Les Arts Florissants unter William Christie haben die Aufführung getragen – im ersten Akt nicht sehr schwungvoll und behäbiger als erwartet (viele jüngere „Originalensembles“ – wie man sich im Theater an der Wien in den letzten Jahren überzeugen konnte – treiben Händels Musik spritziger und schärfer voran). Aber die große Stunde von Les Arts Florissants schlug dann im zweiten Akt, wenn sich in den langen, traurigen Arien Händels Musik in ein fragiles, mit zartem goldenem Violinleuchten hinterlegtes Lamento verwandelte. Christie gerann in diesen Passagen die Musik zur Darstellung von Trauer, aber zugleich auch zu deren Tröstung, und er ließ einen als Zuhörer hineinlauschen in die filigranen Seelenräume der Helden – die dabei manchmal fast zu zerbrechen schienen, die Sekunde vor der Auslöschung des Ichs durch den Schmerz begreifend. Das „Scherza infida“ oder auch Ginevras „Il mio crudel martoro“ lösten sich von ihrer barocken Hülle und fanden dadurch zu einer Gegenwart allgemeinen Wehklagens, der man sich selbst nur zu gerne und gleichsam danach süchtig gemacht auslieferte. Die kultivierte feinnuancierte Klangpracht des Ensembles machte diesen Abend zu etwas ganz Besonderem. Man hat auch die Akustik gut in den Griff bekommen, der Klang strahlte mit einger Wärme durchs Auditorium, es zwar nicht sättigend, aber ausreichend füllend.

Gesanglich blieben vor allem beim Bösewicht des Christophe Dumaux keine Wünsche offen. Seine Counterstimme füllte das Haus mit ihrem straff-virilen Timbre, großem Tonumfang, locker gesungenen Koloraturen, und mit einigen das Auditorium effektvoll durchdringenden Sopranhöhen. Im Spiel war der Sänger präsent und ein ganz „böser“ und durchtriebener „Machiavellist“. Die anderen Mitwirkenden kamen an dieses hohe Niveau nicht heran, waren aber teils auch nicht als ausgewiesene Barockspezialisten angetreten.
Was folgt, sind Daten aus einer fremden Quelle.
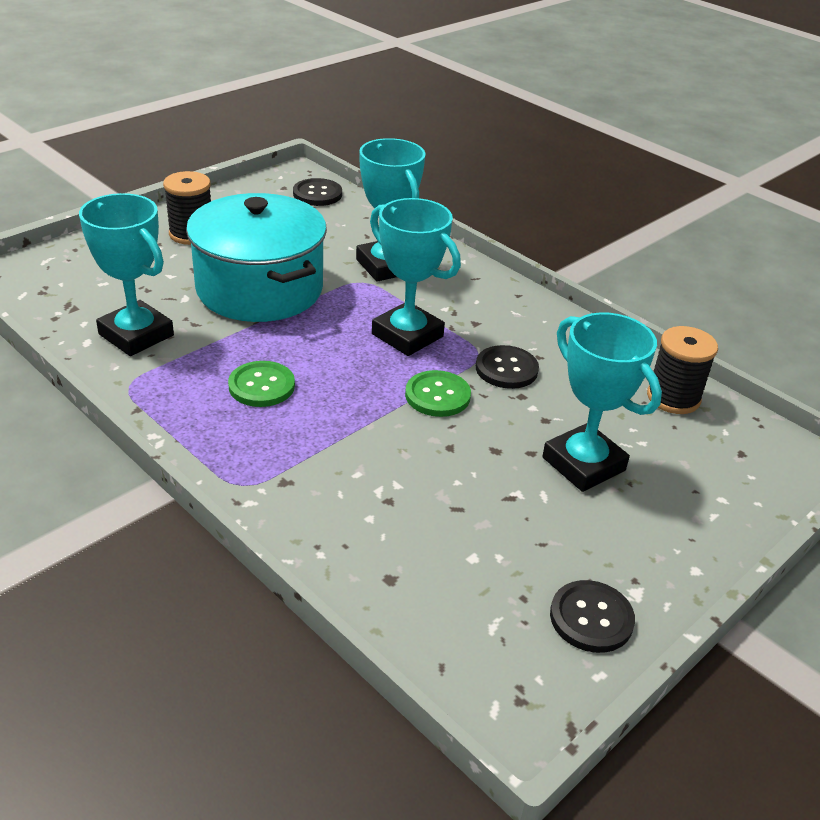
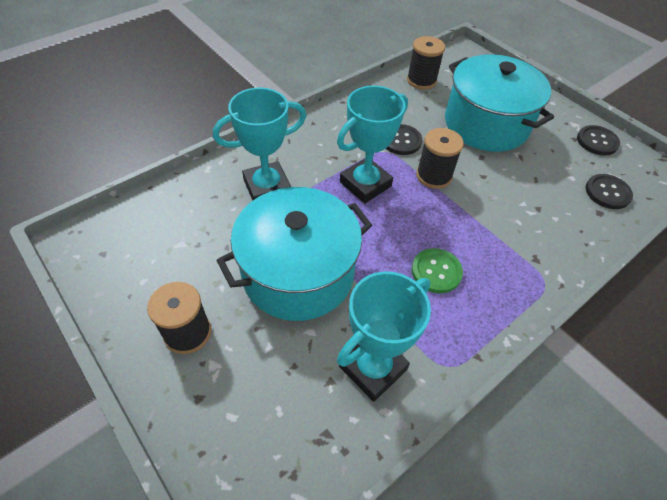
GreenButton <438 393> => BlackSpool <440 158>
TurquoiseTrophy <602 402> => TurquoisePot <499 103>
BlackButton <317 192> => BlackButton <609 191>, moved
Sarah Connolly – optisch eine Mischung aus Rosenkavalier und Brienne von Tarth („King of Thrones“) – hat in der Vergangenheit ihre Barockaffinität zwar hinreichend bewiesen, aber ihr Mezzo klang etwas fahl und nach der Tiefe zu blass und schien in ihren Möglichkeiten, Händels technischen Gustostückerln zu folgen, schon ein wenig eingeschränkt, im dritten Aufzug mit leichten konditionellen Mängeln. Das Resultat hinterließ etwa im Vergleich zum selbstsicher seine Stimme produzierenden Christophe Dumaux einen merklich verhalteneren Eindruck.

Die Ginevra der Chen Reiss überzeugte in den langen ruhigen Klagepassagen, wo auch ihr Sopran ruhiger strömte. In der ausgelasseneren Stimmung im ersten Akt klang mir ihre Stimme zu angespannt und wie auch bei Hila Fahima (Dalinda) gab es eine Tendenz, Spitzentöne mit zu viel Kraft zu singen. Fahima hätte mit ihrem leichten beweglichen Sopran gut für die Dalinda gepasst, aber sie hat sich einige forte-gepresste Spitzentöne geleistet, die den guten Eindruck gleich wieder verwischt haben. Rainer Trost sang einen sicheren, unspektakulären Lurcanio, während Wilhelm Schwinghammer als König mehr solide als richtig überzeugend die Regierungsgeschäfte betrieb.

Der starke Schlussapplaus nach vier Stunden und fünfzehn Minuten (inklusive zweier Pausen) dauerte rund sieben Minuten lang. Nach der zweiten Pause waren einige Plätze leer geblieben.